CANTON, Ohio — Stark County families hope a new facility coming to the area will be a lifeline for children and teens experiencing mental health issues. The City of Canton recently green-lit the transfer of a city property to become an outpatient behavioral health center for ages 5-18.
“I think it’s fantastic because it opens up another whole set of providers for the kids around here,” said Stark County mother Ashley Keim.
Keim’s daughter, Taylor Wells, 12, struggled during the pandemic to adjust to remote learning, disrupted activities and limited socialization.
“It was hard. You can just see in the pictures, the sequence of pictures. [She was] this happy, bright little girl. It’s like she lost a light in her eyes, almost,” Keim said. “It’s hard to see that happen with your baby.”
When Keim realized Taylor’s moodiness and loss of interest were more than pre-teen angst, she sought professional help. But it took longer than she anticipated for help to arrive.
“To seek those services—yes, there are people around, but to get in somewhere takes months,” she said.
In December, the U.S. Surgeon General issued an advisory about what he called a “youth mental health crisis.” The report noted that of an estimated eight million American children with treatable mental health disorders in 2021, half did not receive adequate treatment.
“COVID has really created a lot of anxiety for our kids. We’ve taken away some of their routines,” said Joe French, the CEO of Stark County’s Child and Adolescent Behavioral Health.
During the pandemic, the agency saw demand for its services soar by 30%.
“The real problem is the volume that we're seeing, and trying to keep up with,” French said. “That's a significant number of kids. And so we have to do everything we can to meet their needs when they have that need.”
Keim found successful treatment for her daughter, in part, through group therapy and an outpatient at Akron Children’s. She noted the hour drive from the family’s Stark County home to the main Akron campus would not be feasible for others without means.
Improving access to pediatric mental health services has been an ongoing objective for Akron Children’s. Soon, the hospital system will have a hand in transforming the former Cirelli building on 30th Street NW in Canton.
After the city council approved a transfer to the Canton Community Improvement Corporation this week, the Canton-based A. Altman Company will invest $2.9 million for upgrades to the building. Then, Akron Children’s will enter into a long-term lease agreement to use the space as an outpatient behavioral health center for children and teens ages 5-18.
“Our goal is just to bring the resources that are needed to the community, enhance the capacity of the community to serve these kids and not take business away from the community, but really service more kids who are in need,” said Dr. Steven Jewell, the director of Akron Children’s Division of Pediatric Psychiatry and Psychology.
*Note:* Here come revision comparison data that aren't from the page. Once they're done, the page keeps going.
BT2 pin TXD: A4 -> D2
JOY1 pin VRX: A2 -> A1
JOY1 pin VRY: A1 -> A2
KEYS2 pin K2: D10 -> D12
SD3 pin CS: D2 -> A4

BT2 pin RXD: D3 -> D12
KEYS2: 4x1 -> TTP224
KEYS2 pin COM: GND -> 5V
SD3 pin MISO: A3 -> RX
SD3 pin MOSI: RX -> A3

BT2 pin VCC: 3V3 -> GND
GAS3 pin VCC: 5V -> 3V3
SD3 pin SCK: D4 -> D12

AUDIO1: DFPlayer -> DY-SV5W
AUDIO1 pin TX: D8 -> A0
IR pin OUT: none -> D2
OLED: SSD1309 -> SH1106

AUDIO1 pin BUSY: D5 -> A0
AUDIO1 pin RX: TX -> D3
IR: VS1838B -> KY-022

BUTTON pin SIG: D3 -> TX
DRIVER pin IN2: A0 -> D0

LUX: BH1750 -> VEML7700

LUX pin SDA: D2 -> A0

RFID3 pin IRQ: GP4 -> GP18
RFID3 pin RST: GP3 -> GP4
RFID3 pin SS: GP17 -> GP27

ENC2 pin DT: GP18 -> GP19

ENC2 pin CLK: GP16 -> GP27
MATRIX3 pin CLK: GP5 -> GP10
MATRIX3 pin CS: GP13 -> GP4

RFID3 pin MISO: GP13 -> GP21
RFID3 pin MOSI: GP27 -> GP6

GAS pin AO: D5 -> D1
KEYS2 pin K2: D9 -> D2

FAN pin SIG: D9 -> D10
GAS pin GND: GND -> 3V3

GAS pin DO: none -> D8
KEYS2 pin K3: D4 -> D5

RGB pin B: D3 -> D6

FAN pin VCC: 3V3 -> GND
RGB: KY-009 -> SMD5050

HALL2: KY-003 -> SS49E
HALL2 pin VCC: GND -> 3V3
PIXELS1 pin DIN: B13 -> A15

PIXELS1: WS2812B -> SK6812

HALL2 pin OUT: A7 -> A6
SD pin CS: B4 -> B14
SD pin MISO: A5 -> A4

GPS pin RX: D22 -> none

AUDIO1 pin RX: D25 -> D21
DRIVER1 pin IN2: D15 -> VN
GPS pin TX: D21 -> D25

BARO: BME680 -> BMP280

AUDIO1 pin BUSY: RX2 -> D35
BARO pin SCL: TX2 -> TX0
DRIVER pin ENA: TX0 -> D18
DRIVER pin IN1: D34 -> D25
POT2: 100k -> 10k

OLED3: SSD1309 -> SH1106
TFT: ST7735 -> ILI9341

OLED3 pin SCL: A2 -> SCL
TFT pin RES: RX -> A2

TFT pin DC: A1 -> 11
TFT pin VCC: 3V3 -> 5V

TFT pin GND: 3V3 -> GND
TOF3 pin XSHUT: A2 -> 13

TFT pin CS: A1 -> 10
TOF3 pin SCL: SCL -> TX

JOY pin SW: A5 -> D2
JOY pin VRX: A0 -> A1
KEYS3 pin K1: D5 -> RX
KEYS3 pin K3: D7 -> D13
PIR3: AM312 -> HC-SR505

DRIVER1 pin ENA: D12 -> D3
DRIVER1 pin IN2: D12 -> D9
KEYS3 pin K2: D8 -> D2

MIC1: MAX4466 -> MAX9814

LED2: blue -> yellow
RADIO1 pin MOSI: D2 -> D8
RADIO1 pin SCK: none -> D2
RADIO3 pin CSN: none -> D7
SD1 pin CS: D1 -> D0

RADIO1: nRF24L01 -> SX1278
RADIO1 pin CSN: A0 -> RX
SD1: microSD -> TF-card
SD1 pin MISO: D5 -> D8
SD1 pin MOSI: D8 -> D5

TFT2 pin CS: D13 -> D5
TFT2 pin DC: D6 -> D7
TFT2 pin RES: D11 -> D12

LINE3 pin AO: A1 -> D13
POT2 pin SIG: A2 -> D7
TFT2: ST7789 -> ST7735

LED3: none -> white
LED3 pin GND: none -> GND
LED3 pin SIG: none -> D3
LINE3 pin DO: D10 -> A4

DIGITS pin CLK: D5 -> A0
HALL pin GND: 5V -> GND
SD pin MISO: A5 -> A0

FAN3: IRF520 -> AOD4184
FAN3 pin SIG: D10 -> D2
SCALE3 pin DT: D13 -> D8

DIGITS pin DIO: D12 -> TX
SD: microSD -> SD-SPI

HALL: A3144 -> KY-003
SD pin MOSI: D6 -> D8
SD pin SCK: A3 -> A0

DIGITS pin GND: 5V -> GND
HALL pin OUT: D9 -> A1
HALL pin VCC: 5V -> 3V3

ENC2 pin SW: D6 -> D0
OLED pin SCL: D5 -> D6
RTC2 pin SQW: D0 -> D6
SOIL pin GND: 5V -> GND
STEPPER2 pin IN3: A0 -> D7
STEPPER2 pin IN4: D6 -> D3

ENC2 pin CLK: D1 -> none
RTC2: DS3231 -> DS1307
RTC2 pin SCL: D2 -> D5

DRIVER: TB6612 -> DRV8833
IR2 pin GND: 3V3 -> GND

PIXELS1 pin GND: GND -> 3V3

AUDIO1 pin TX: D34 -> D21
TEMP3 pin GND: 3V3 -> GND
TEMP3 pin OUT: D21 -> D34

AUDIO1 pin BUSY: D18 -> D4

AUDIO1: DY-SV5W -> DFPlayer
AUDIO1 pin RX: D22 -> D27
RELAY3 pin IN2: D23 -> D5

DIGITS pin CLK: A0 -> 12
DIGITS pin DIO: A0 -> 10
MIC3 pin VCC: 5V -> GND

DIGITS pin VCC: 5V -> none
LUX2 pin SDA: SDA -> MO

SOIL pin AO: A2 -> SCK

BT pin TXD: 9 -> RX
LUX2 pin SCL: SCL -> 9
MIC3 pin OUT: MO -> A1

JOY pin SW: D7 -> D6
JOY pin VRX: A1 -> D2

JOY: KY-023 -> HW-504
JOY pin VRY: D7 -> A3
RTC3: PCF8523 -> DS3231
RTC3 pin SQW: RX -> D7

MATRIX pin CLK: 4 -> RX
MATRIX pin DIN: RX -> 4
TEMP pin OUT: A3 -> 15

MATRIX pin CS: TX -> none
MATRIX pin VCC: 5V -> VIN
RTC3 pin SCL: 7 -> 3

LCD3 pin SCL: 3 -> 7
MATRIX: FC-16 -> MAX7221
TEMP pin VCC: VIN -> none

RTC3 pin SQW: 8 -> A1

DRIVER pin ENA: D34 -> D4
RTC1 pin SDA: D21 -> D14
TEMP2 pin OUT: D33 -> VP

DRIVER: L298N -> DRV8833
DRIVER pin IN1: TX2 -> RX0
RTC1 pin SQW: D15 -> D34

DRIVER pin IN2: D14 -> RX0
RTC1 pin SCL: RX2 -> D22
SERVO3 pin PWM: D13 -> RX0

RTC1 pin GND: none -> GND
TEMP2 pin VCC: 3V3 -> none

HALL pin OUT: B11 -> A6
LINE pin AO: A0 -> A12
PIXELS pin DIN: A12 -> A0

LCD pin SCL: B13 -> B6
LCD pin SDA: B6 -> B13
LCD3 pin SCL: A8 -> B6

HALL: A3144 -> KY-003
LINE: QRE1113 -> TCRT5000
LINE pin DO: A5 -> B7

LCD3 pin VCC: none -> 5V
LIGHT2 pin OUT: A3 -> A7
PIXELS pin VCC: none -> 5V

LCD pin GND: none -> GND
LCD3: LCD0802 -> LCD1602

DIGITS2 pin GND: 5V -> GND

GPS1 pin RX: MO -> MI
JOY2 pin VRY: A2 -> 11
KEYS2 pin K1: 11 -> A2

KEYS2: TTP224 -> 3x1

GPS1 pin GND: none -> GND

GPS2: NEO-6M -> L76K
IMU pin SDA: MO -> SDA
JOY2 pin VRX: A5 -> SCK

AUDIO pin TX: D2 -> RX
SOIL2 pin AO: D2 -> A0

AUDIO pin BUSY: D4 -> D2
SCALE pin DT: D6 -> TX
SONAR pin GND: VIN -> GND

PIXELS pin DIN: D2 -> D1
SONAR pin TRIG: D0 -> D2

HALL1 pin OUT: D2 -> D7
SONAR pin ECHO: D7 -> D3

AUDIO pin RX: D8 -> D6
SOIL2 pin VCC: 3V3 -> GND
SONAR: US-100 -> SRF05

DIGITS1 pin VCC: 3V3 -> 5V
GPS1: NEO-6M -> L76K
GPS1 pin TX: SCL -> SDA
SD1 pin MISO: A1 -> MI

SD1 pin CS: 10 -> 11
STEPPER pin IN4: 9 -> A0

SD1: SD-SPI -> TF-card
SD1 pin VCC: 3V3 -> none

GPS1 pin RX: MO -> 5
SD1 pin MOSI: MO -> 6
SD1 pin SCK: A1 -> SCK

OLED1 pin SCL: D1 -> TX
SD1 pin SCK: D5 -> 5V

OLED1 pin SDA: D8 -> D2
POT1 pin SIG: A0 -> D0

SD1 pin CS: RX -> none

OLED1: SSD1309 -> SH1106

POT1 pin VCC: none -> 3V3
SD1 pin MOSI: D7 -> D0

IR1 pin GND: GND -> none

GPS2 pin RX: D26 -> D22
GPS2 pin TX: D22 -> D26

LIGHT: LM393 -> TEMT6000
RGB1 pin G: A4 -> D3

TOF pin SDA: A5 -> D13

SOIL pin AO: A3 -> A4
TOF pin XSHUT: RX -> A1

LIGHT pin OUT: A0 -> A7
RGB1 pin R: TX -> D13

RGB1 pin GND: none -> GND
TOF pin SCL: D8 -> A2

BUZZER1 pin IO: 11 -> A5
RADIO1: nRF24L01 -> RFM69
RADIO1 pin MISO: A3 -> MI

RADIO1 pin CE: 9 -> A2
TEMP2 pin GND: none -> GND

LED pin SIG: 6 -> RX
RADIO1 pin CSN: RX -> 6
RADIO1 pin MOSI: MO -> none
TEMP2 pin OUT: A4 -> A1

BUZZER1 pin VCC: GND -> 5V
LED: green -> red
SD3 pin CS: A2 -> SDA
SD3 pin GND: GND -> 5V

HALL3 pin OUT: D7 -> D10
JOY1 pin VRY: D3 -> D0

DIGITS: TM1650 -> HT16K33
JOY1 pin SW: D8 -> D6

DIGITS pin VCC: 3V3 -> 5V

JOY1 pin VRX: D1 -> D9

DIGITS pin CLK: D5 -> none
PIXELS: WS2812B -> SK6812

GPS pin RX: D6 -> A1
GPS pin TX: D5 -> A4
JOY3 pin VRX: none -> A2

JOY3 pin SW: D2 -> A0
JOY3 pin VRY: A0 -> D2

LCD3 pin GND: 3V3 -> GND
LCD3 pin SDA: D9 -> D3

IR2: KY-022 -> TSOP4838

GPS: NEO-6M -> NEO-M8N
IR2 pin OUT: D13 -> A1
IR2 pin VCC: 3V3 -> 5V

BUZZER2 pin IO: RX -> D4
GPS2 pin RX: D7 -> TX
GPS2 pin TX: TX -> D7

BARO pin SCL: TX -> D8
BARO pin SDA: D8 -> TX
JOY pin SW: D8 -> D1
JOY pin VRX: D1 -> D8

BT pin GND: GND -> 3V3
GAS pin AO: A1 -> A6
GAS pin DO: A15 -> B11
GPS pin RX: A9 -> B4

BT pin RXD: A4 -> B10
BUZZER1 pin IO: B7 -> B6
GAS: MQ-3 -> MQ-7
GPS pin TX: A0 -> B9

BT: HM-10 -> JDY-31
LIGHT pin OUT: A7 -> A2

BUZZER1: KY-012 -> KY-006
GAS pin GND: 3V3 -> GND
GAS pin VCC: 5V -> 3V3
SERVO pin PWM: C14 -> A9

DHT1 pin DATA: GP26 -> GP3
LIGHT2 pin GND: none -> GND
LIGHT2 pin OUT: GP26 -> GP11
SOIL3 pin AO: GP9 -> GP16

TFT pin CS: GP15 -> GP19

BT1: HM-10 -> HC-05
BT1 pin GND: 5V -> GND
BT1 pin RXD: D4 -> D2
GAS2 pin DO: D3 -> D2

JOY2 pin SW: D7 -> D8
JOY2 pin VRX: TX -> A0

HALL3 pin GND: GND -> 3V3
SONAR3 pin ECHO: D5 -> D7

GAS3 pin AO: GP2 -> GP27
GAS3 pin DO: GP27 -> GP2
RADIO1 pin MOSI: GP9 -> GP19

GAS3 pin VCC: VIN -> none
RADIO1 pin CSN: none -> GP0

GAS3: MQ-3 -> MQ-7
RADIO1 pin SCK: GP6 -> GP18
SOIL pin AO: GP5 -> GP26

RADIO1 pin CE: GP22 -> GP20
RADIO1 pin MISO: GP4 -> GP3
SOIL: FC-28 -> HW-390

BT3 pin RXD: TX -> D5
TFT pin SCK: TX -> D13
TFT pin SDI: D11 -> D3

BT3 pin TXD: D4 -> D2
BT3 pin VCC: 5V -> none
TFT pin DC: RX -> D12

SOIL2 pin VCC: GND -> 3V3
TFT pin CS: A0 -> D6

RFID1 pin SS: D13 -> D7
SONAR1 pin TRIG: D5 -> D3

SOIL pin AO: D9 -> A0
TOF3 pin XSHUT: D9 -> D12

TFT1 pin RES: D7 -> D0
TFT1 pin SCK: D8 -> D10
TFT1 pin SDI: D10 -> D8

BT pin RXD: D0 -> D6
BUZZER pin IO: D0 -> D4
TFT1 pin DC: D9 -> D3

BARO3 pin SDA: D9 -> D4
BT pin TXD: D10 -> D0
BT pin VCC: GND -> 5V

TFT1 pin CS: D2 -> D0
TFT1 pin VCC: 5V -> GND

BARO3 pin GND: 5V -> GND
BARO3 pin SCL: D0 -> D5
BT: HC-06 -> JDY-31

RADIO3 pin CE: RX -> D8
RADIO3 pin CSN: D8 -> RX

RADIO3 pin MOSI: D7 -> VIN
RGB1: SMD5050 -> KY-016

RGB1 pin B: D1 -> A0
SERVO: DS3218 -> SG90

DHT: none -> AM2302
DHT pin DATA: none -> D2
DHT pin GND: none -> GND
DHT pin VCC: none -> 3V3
Jewell said the new behavioral health center will work closely with local agencies and offer a gamut of services, such as group therapy, intensive outpatient programming and a partial hospitalization program. Providers on location will be able to prescribe and manage medicines for conditions like ADHD, depression and anxiety and pediatric psychologists will provide support to children living with chronic illnesses, like diabetes and cystic fibrosis.
“Our point is to catch those kids that have been falling through the cracks, get them into treatment early, prevent them from getting as sick as they might have before,” Jewell said.
Akron Children’s opened the first of the planned pediatric behavioral health centers on its Mahoning Valley campus in 2019 and is considering other locations in its service area.
The Canton location will likely open by early 2023. Keim hopes the presence of more resources closer to home will encourage more parents to seek help for their children’s mental health.
“Don’t give up on being that advocate for your child because it’s so important that we help them get the help that they need,” she said.
Stark County Child and Adolescent Behavioral Health staffs dozens of schools in the county with counselors available for children. You can also receive a response from the Stark County Mobile Crisis Response by calling 330-452-6000 or text “HELP” to 741-741.